Friday, January 16, 2015

Gathering Reflections

As I sit back and look at the complexity behind the simplicity of this year's Wesleyan Gathering (which happens every four years in Florida), I am truly amazed. Much of it, as it almost always is, was having the right people in the right places. Or as my colleague Bob Whitesel often quotes John Maxwell: "You need the right people on the bus, and you need the right people in the right seats on the bus.

Here's some quick thoughts:

International Conference of the church
Sunday to Tuesday was business for the international Wesleyan Church. They were here from all over the globe. One great strength of Joanne Lyon, our General Superintendent, is networking (which is also a gift of my boss, Wayne Schmidt). We have partners in Egypt, Brazil, and South Korea who are really more kindred groups than subsets of our denomination. This is a great strength, IMO.

BTW, I was really impressed by the leadership of Richard Waugh and Lindsey Cameron in the international sessions. Richard gave a superb 8 point summary of Wesleyan thought. Lindsey did an amazing job at pulling together international position statements on homosexuality and refugees.

I've been doing an informal social analysis of the church. To me, this group fits with one section of the church. You might call this the missions group. These are the more traditional Wesleyans. These are the ones that really enjoyed Wednesday night's tribute by Ken Murphy to those who have gone before us and Thursday morning's traditional chorus segment with a tribute to Orville Butcher.

These tend to be the lifelong Wesleyans, the smaller church pastors. They are an important segment of the church. If the church should have a balance of "interest centers," this group probably should be one of three main voices in the balance of the church's interests, the traditionalists.

Something for Everyone
The diversity of the interest groups that each had something for them was amazing. For example, Russ Gunsalus got all the board members of the Wesleyan colleges together on retreat for the first time I think ever. During the second half of the week, there were teasers from Wesley Seminary and Asbury in a forum that reminded me of Hyde Park, where anyone can get up and talk about something.

To me, the theologians and academicians of a church should represent a second "interest center" in a church. They often don't, because academicians usually don't know squat about church politics, leadership, or how to win friends and influence people. But, usually, they do actually know something about something.

The Wesleyan chaplains got together with Gary Carr several times--don't think that's ever been done. There were things for clergy couples, almost like a retreat. All the different interests groups--church planters, pension fund, investment foundation--there were opportunities for them. Steve Wingfield even had a race car smack in the middle of the exhibition hall!

The third influence group in my mind are the "church growthers." They are the practitioners, the doers. I think they rightly should have the edge because they move the church forward. They tend to be so good at politics and communication that they often can dominate the traditionalists and theologians quite easily. I think it would be dangerous if they ever used their powers to run them over. With great power comes great responsibility.
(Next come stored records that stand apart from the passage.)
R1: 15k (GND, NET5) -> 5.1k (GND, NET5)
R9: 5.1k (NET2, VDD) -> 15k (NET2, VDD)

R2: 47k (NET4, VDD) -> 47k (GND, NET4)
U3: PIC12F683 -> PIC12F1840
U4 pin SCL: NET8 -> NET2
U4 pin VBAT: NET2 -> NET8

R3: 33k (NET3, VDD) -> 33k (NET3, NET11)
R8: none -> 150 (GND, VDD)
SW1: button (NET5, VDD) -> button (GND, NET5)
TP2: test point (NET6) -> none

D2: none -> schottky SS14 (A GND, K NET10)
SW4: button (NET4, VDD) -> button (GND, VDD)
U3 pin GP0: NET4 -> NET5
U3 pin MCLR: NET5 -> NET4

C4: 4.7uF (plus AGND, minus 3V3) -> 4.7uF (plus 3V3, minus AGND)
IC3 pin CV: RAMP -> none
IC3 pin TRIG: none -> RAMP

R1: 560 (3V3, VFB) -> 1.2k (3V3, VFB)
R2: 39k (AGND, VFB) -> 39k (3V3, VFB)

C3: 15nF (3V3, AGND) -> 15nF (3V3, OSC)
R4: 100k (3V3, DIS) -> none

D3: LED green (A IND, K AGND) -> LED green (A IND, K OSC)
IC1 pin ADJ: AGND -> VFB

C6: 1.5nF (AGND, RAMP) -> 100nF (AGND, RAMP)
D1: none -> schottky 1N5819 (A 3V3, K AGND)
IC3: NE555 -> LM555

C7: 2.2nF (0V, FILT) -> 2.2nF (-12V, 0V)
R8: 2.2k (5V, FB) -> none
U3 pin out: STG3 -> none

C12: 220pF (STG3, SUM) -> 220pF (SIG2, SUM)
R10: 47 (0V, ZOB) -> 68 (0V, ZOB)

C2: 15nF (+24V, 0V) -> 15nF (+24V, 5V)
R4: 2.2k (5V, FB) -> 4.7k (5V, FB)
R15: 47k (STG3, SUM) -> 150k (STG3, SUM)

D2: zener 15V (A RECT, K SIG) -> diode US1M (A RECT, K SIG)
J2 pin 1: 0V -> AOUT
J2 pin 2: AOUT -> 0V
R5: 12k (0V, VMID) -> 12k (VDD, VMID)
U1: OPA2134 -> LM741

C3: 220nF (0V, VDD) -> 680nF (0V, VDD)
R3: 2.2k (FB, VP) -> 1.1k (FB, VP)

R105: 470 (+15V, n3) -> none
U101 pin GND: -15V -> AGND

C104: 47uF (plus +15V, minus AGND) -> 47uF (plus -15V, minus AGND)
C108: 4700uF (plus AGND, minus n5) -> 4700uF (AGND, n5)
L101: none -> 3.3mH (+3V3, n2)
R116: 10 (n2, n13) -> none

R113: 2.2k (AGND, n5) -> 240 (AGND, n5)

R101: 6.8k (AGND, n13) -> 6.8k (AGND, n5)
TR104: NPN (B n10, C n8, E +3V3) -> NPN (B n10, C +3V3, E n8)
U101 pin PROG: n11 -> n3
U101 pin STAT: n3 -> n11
The Denominational Leaders
I didn't mention the denominational leaders as one of the interest groups above because I think it is their job to make sure all of these interest groups have a seat at the table. Again, I think Russ' team has done admirably, with Gary Carr a master of logistics, Joel Liechty too clever for his own good, Charlie Alcock did a smash-bang job orchestrating the worship (exposing the denomination to its best worship leaders around the country--amazing orchestration!), Dave Higle is a pastor's pastor, a man truly without guile, Kim Craft and others did a great job of putting everything together.

I know there were problem solvers working tirelessly when rooms weren't available and all sorts of unexpecteds. Thanks to Bob Haymond for some creative work with my own room!

In the words of a family member, "I think this was the best Gathering yet."